Cost of buckets , extra direct and indirect costs --- both literal and in terms of time and effort  
 For what net gain ?
Am not trying to be a kill-joy but as a once big time gardener with one and a half acres , i cannot see the point of growing a veg which is so cheap to buy ,  and growing it in a very complex fashion .
I used to concentrate on veg like Chicory , Fennel , Globe artichokes which are expensive to buy and then not in widespread distribution . 
Regardless , good luck !

----------


## Garden House Queen

The buckets cost me nothing...and......living on a farm I have the compost. True....potatoes are inexpensive but there is nothing quite like the experience of growing your own! I also grow potatoes in the garden in the traditional way...but...I thought it an interesting project to compare with the garden grown!

There is one other important factor.....for women who don't have help from their husbands (like my neighbor!!!) or the energy to handle a garden-tiller....this "black pot" method should be an easier way for them to have some "spuds"....kinda like a "raised bed" garden! My interest is in comparing the yield.

----------

Kodiak (05-07-2017),NORAD (05-07-2017),Old Navy (05-07-2017),potlatch (05-07-2017)

----------


## tom

> I probably won't get as much yield since I planted Yukon Gold. They're not big on quantity but excellent on quality.
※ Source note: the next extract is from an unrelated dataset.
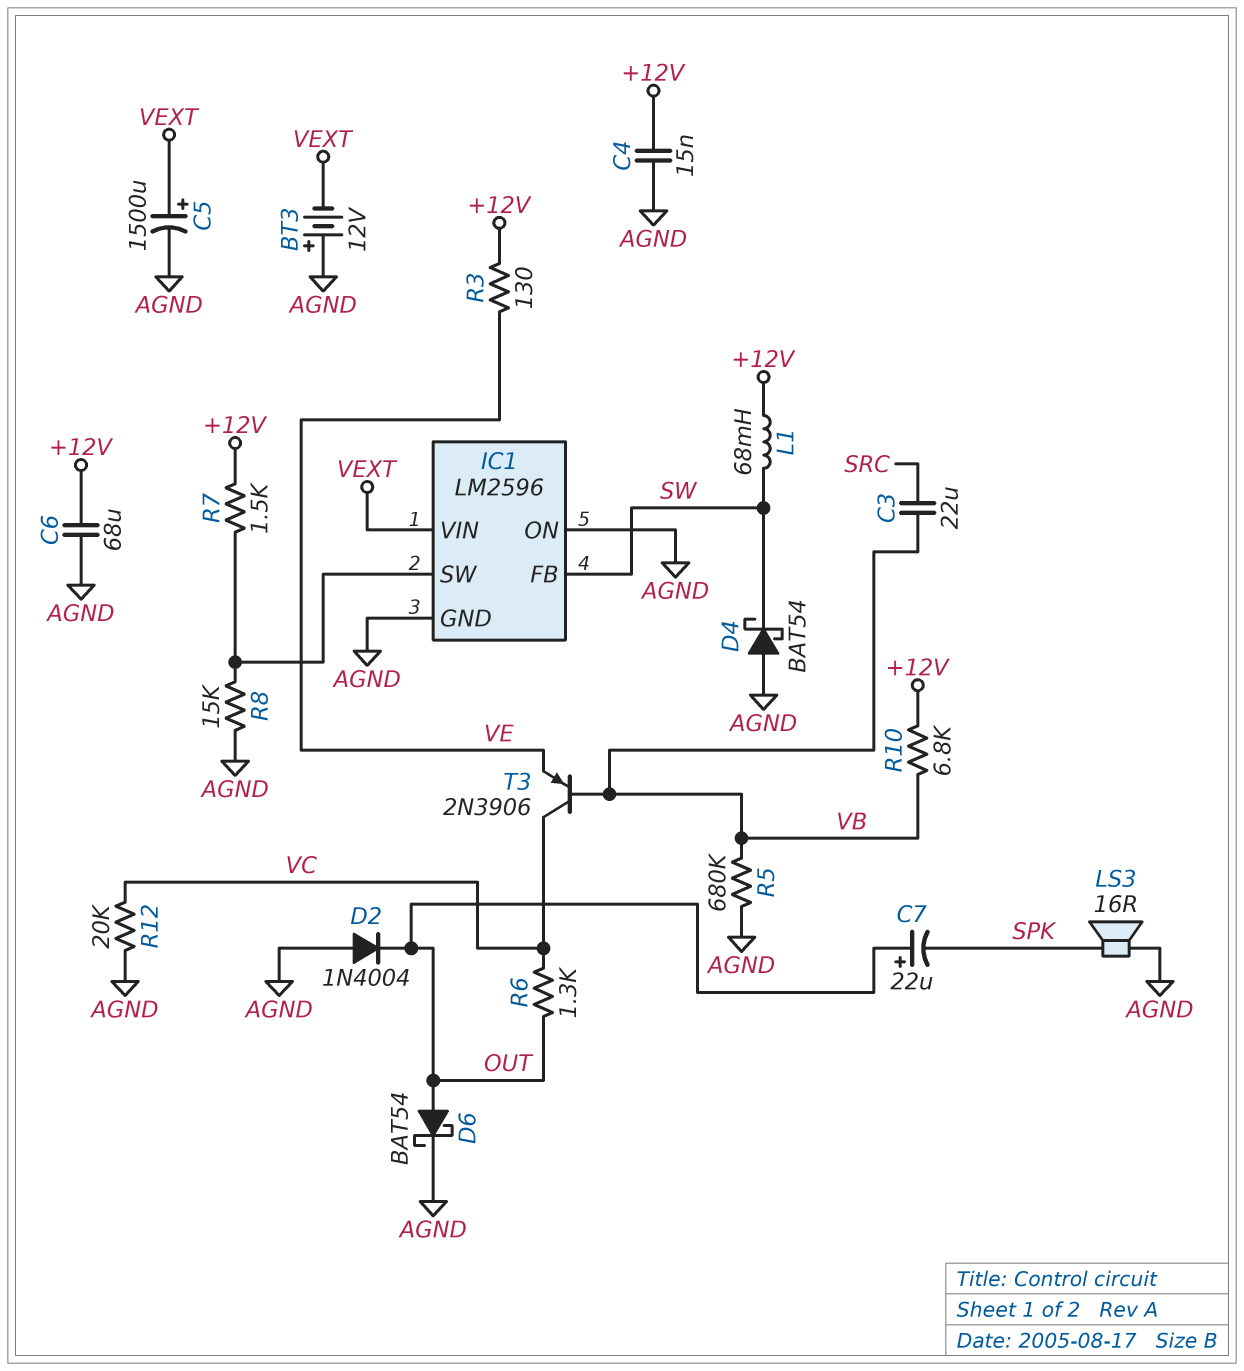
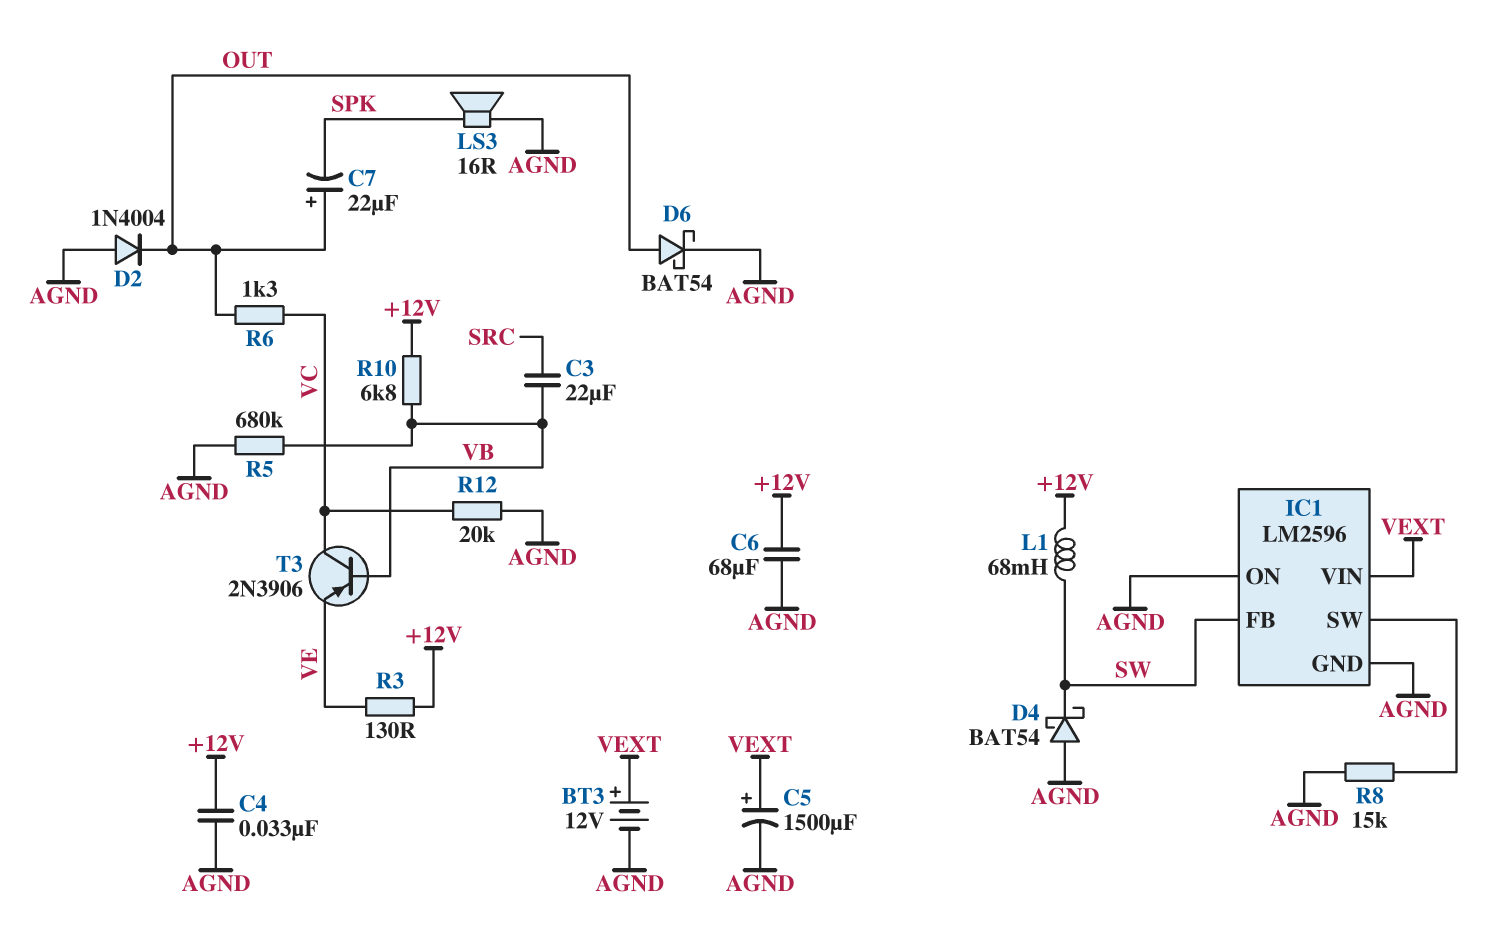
BT3: 12V (plus AGND, minus VEXT) -> 12V (plus VEXT, minus AGND)
C4: 15nF (+12V, AGND) -> 33nF (+12V, AGND)
R7: 1.5k (+12V, IC1/SW) -> none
Potato yield depends on temperature as well as variety:


> When the tubers start forming, cooler temperatures are a plus. Years ago, research showed that fewer and fewer tubers were formed on the plants as the temperature went from 68° to 84°F. In fact, none formed at 84° F.Best Weather: The best potato crops are produced when the daytime temperature is in the 60° to 65° F range, and when night temperatures are below 57° F. When the weather is hot, the top part of the plant respires heavily, reducing the amount of food material that can otherwise be put into storage in the tubers.

----------

Garden House Queen (05-07-2017)

----------


## tom

> there is nothing quite like the experience of growing your own!


Amen. Potatoes can also be grown in tires. I have successfully grown potatoes in tires but have never tried the stacking method.

----------

Garden House Queen (05-07-2017)

----------


## HawkTheSlayer

> Potato yield depends on temperature as well as variety:


Temperature is critical!  70 degree averages are needed. It's much too late(and hot) to plant potatoes in this area. Mid febuary-March is ideal since harvest time is about three months, give a take a week or two. Fortunately, we can make two crops here with a a planting in the spring and a fall planting which usually yields less depending on the timing of the first frost. 
Any variety of potato should do well in pots.

More of a novelty for show, as Thomas mentioned, I've grown potatoes with huge yields in tires in the yard. For best results , the tires should be stacked three high if using auto tires. Two tires can be used but if the tires or not of larger size, the yield will be reduced. 

Good of luck to you and your neighbor!

----------

2cent (05-07-2017),Garden House Queen (05-07-2017)

----------


## Rutabaga

let my people go....

----------

Garden House Queen (05-07-2017),Kodiak (05-07-2017)

----------


## amarone

Jesu . 
So many Potato Heads !!

----------


## Beachcomber

> 


Potatoes in south Florida . . . 

Sheeeeeeeeeeeeee-it!

Happy to grow some herbs (tomatoes in the winter) on my patio, . . . 
and then simply enjoy feeding and watering the local birds and squirrels.  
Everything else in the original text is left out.